Merge pull request #382 from elxa/fix-issue-364

Performance optimization for very large sitemaps.
simplecrawler · Jul 25, 2017 · d7af4f1 · d7af4f1
2 parents 750511d + 1611bd6
commit d7af4f1
Show file tree

Hide file tree

Showing 5 changed files with 35 additions and 47 deletions.
diff --git a/.eslintrc b/.eslintrc
@@ -2,7 +2,8 @@
     "root": true,
 
     "env": {
-        "node": true
+        "node": true,
+        "es6": true
     },
 
     "rules": {

diff --git a/.travis.yml b/.travis.yml
@@ -3,8 +3,6 @@ sudo: false
 language: node_js
 
 node_js:
-    - "0.10"
-    - "0.12"
     - "4"
     - "5"
     - "6"

diff --git a/README.md b/README.md
@@ -884,14 +884,10 @@ list below before submitting an issue.
 ## Node Support Policy
 
 Simplecrawler will officially support stable and LTS versions of Node which are
-currently supported by the Node Foundation.

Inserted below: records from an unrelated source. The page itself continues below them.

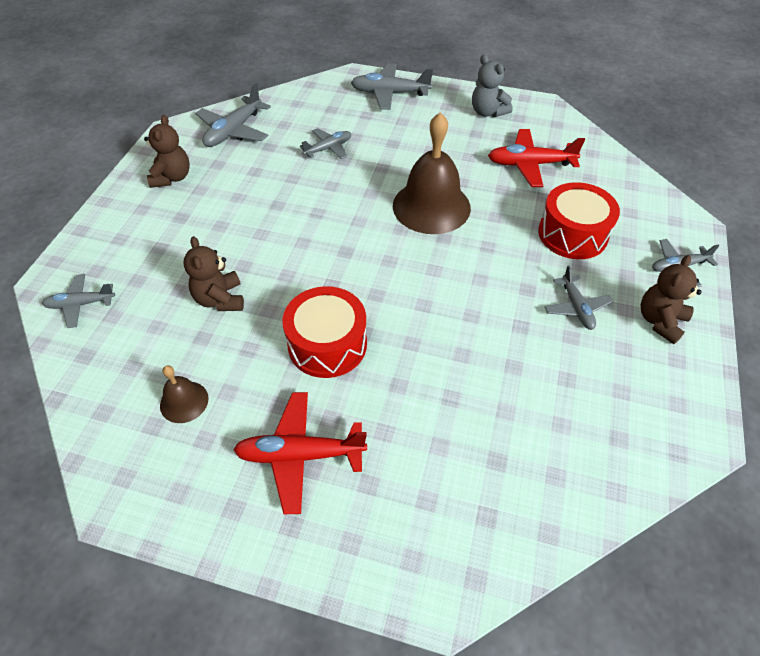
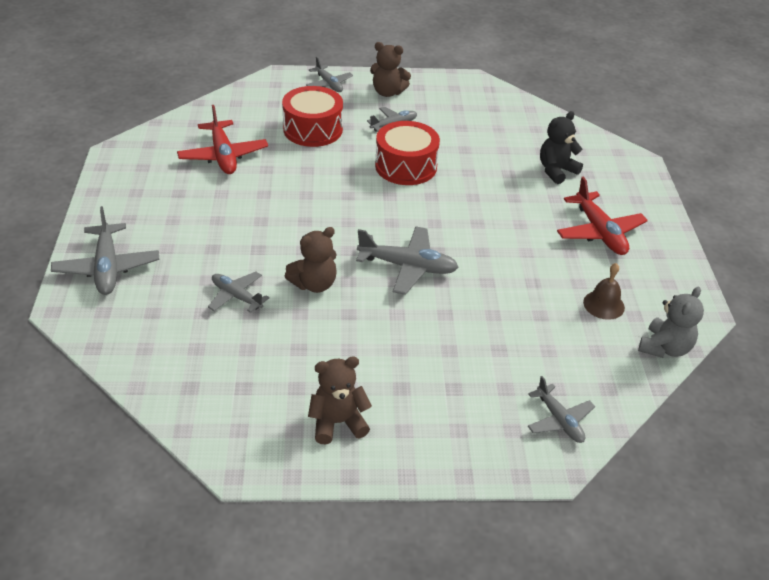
camera: 110 degrees left, 10 degrees down
(220, 299) = (494, 317): brown teddy bear -> brown teddy bear (314, 284)
(234, 131) = (223, 394): grey plane -> grey plane (408, 266)
(327, 344) = (501, 239): red drum -> red drum (406, 166)
(431, 206) = (308, 207): brown bell -> none
(443, 459) = (556, 171): none -> black teddy bear
(487, 112) = (136, 188): grey teddy bear -> grey teddy bear (664, 348)

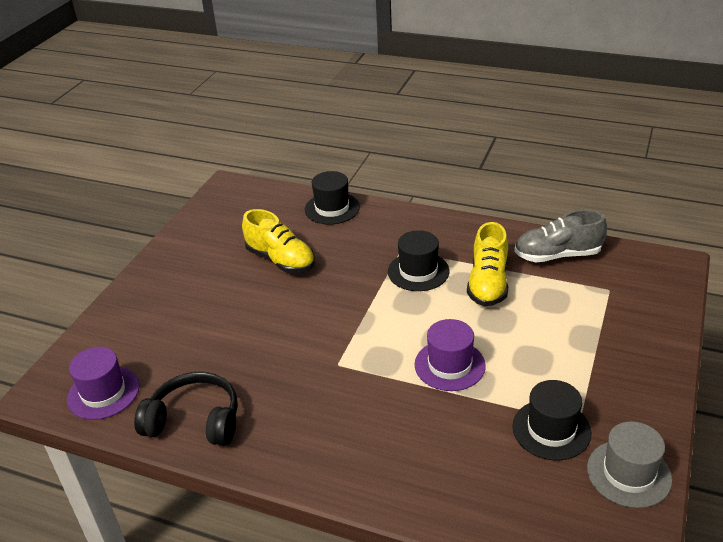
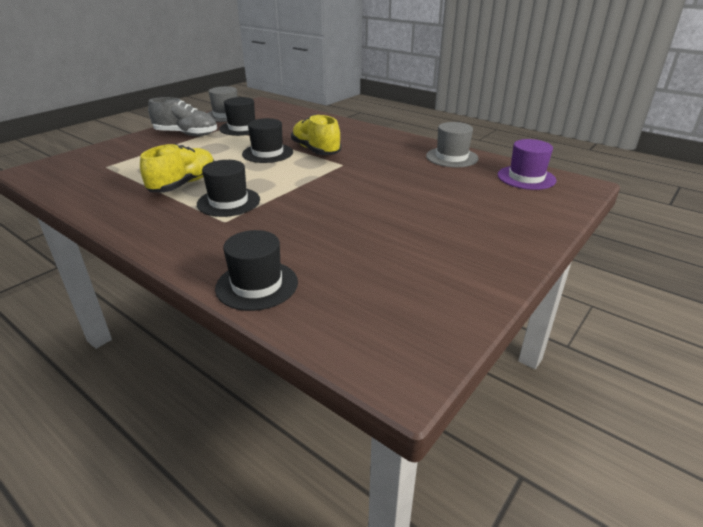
camera: 165 degrees left, 5 degrees down
(195, 420) = (452, 157): black headphones -> grey hat
(280, 260) = (355, 237): yellow shoe -> yellow shoe (316, 150)
(449, 365) = (267, 153): purple hat -> black hat
(557, 255) = (99, 191): grey shoe -> grey shoe (186, 134)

We will endeavour to continue to
-support Node 0.10.x — but now that it has fallen out of LTS it is likely we will
-adopt newer JS syntax and APIs which 0.10.x does not support.
+currently supported by the Node Foundation.
 
 Currently supported versions:
 
-- 0.10.x
-- 0.12.x
 - 4.x
 - 5.x
 - 6.x

diff --git a/appveyor.yml b/appveyor.yml
@@ -6,10 +6,6 @@ version: "{build}"
 
 environment:
     matrix:
-        - nodejs_version: "0.10"
-          platform: x86
-        - nodejs_version: "0.12"
-          platform: x86
         - nodejs_version: "4"
           platform: x64
         - nodejs_version: "4"

diff --git a/lib/crawler.js b/lib/crawler.js
@@ -832,52 +832,49 @@ function cleanURL (URL, queueItem) {
  * @param  {QueueItem} queueItem The queue item representing the resource where the URL's were discovered
  * @return {Array}               Returns an array of unique and absolute URL's
  */
-Crawler.prototype.cleanExpandResources = function(urlMatch, queueItem) {
+Crawler.prototype.cleanExpandResources = function (urlMatch, queueItem) {
+    "use strict";
     var crawler = this;
 
     if (!urlMatch) {
         return [];
     }
+    const URLs = new Set();
+    let URL;
+    for (let i = 0; i < urlMatch.length; i++) {
+        URL = urlMatch[i];
 
-    return urlMatch
-        .filter(Boolean)
-        .map(function(url) {
-            return cleanURL(url, queueItem);
-        })
-        .reduce(function(list, URL) {
-
-            // Ensure URL is whole and complete
-            try {
-                URL = uri(URL)
-                    .absoluteTo(queueItem.url || "")
-                    .normalize()
-                    .href();
-            } catch (e) {
-                // But if URI.js couldn't parse it - nobody can!
-                return list;
-            }
+        if (!URL) {
+            continue;
+        }
 
-            // If we hit an empty item, don't return it
-            if (!URL.length) {
-                return list;
-            }
+        URL = cleanURL(URL, queueItem);
+
+        // Ensure URL is whole and complete
+        try {
+            URL = uri(URL)
+                .absoluteTo(queueItem.url || "")
+                .normalize()
+                .href();
+        } catch (e) {
+            // But if URI.js couldn't parse it - nobody can!
+            continue;
+        }
 
-            // If we don't support the protocol in question
-            if (!crawler.protocolSupported(URL)) {
-                return list;
-            }
+        // If we hit an empty item, don't return it
+        if (!URL.length) {
+            continue;
+        }
 
-            // Does the item already exist in the list?
-            var exists = list.some(function(entry) {
-                return entry === URL;
-            });
+        // If we don't support the protocol in question
+        if (!crawler.protocolSupported(URL)) {
+            continue;
+        }
 
-            if (exists) {
-                return list;
-            }
+        URLs.add(URL);
+    }
 
-            return list.concat(URL);
-        }, []);
+    return Array.from(URLs);
 };
 
 /**